As a system decomposes into independent services, traffic that used to be in-process function calls becomes bytes on a wire. Every wire is a potential interception point and a surface for an attacker who has gained a foothold in the network.

Two extreme positions are both wrong:

  • “Everything internal can be plaintext because it’s in our VPC.” Cloud misconfigurations happen. Peering changes happen. A foothold on one host can pivot. Incident reports are full of cases where the network turned out not to be as isolated as the original architect assumed.
  • “Everything must be encrypted end-to-end, no exceptions.” This is the right default, but as an absolute it produces friction engineers route around. A loopback call between two processes on the same host doesn’t benefit from TLS; forcing it everywhere produces ceremony and cert management without proportionate benefit, and erodes trust in the rule overall.

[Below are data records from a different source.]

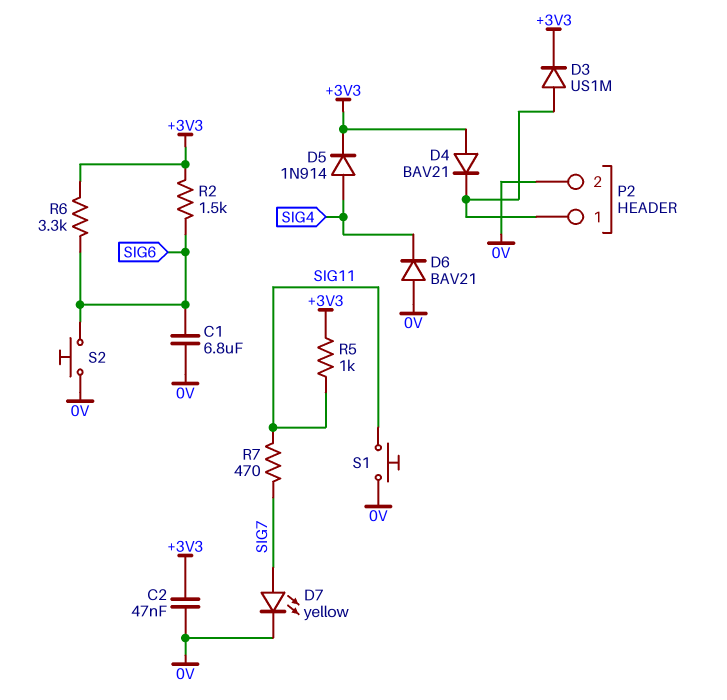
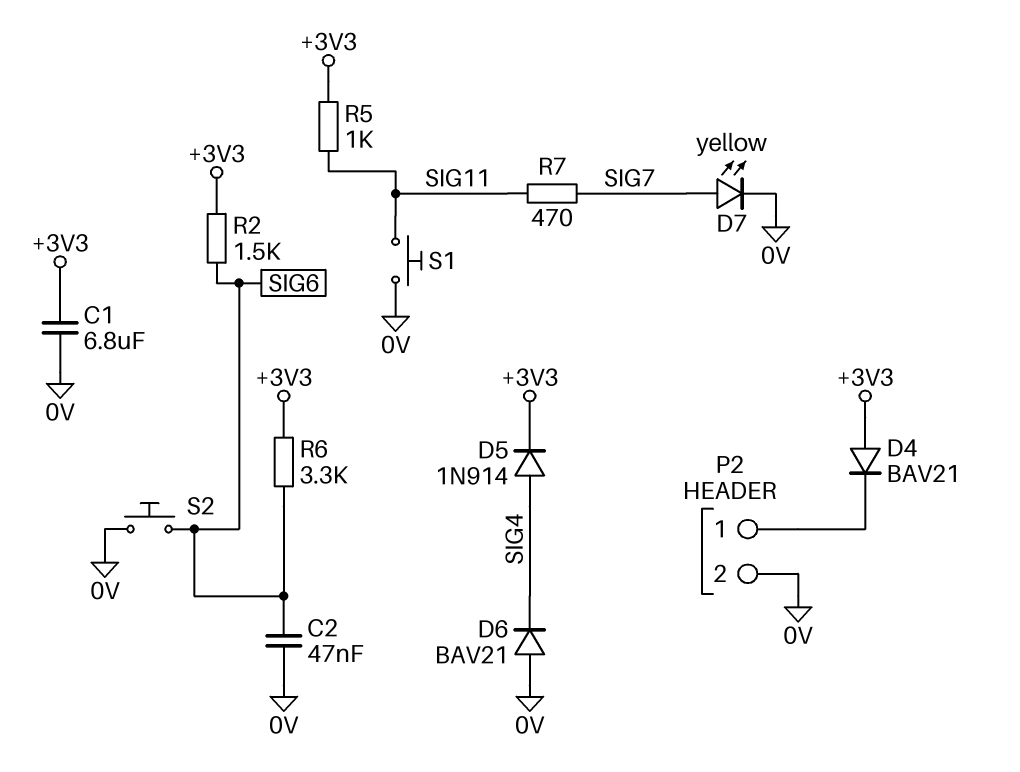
C1: 6.8uF (0V, SIG6) -> 6.8uF (+3V3, 0V)
C2: 47nF (+3V3, 0V) -> 47nF (0V, SIG6)
D3: diode US1M (A P2/1, K +3V3) -> none

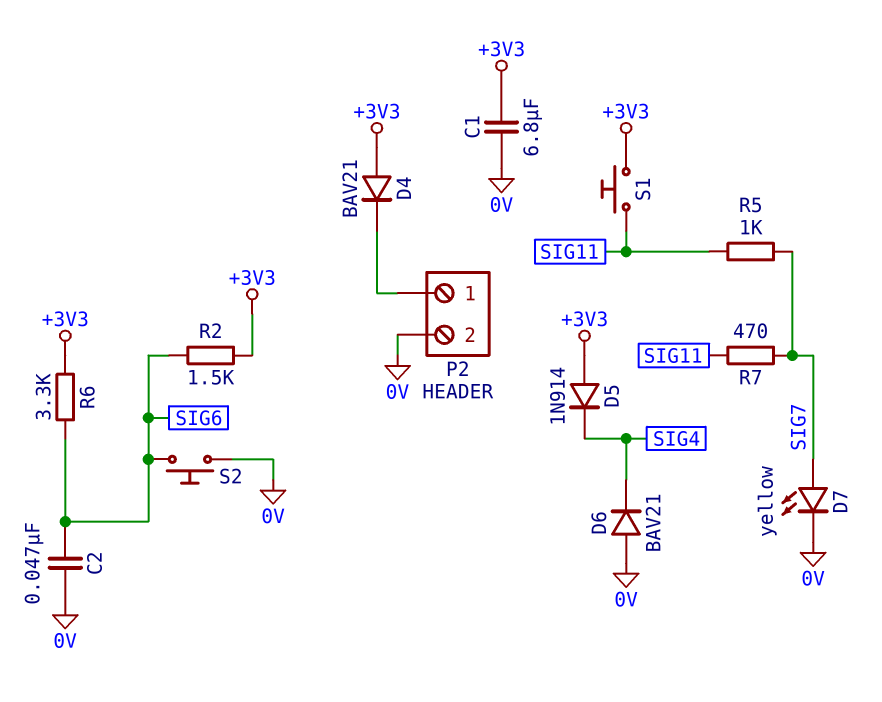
D5: diode 1N914 (A SIG4, K +3V3) -> diode 1N914 (A +3V3, K SIG4)
R5: 1k (+3V3, SIG11) -> 1k (SIG7, SIG11)
S1: button (0V, SIG11) -> button (+3V3, SIG11)

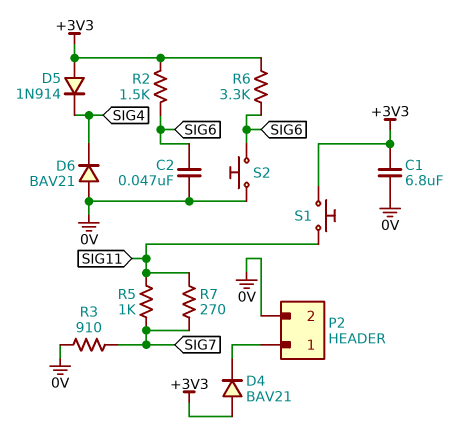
D7: LED yellow (A SIG7, K 0V) -> none
R3: none -> 910 (0V, SIG7)
R7: 470 (SIG7, SIG11) -> 270 (SIG7, SIG11)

A security-first priority ordering (ZFN-2) puts security first. The right shape is a security-first default with a narrow, conditioned, audited carve-out for cases where the network genuinely already provides the same guarantee transport encryption would.

Recommendation

External traffic is always encrypted. Any traffic that crosses out of infrastructure you control — public APIs, browser and mobile clients, webhook deliveries to customers, partner integrations, calls to third-party vendors — uses TLS, with no exceptions. The internal carve-out below does not apply at external boundaries. If a downstream you depend on only supports plaintext, treat it as unsupported until it offers TLS (or tunnel it through something that does). When evaluating a vendor or partner integration, transport-encryption support is a hard requirement.

Internal traffic is encrypted by default. All internal service-to-service traffic uses application-layer authentication and application-layer encryption (mTLS, or an equivalent provided by the service mesh).

Internal carve-out. A specific internal call site, connection, or service-pair may skip application-layer encryption if all of the following hold:

  1. The traffic provably stays within a single VPC, or traverses only links the cloud provider encrypts on your behalf (e.g. a private interconnect documented as encrypted in transit).
  2. The threat model for this specific traffic genuinely does not require defense against a network-layer adversary — i.e. what’s on the wire, and what it can trigger, are acceptable to expose to whoever has compromised the perimeter.
  3. Authentication is still enforced at the application layer. The carve-out covers transport encryption only. Authentication is never carved out — the receiver always verifies the caller’s identity, because the network is not allowed to be a substitute for identity.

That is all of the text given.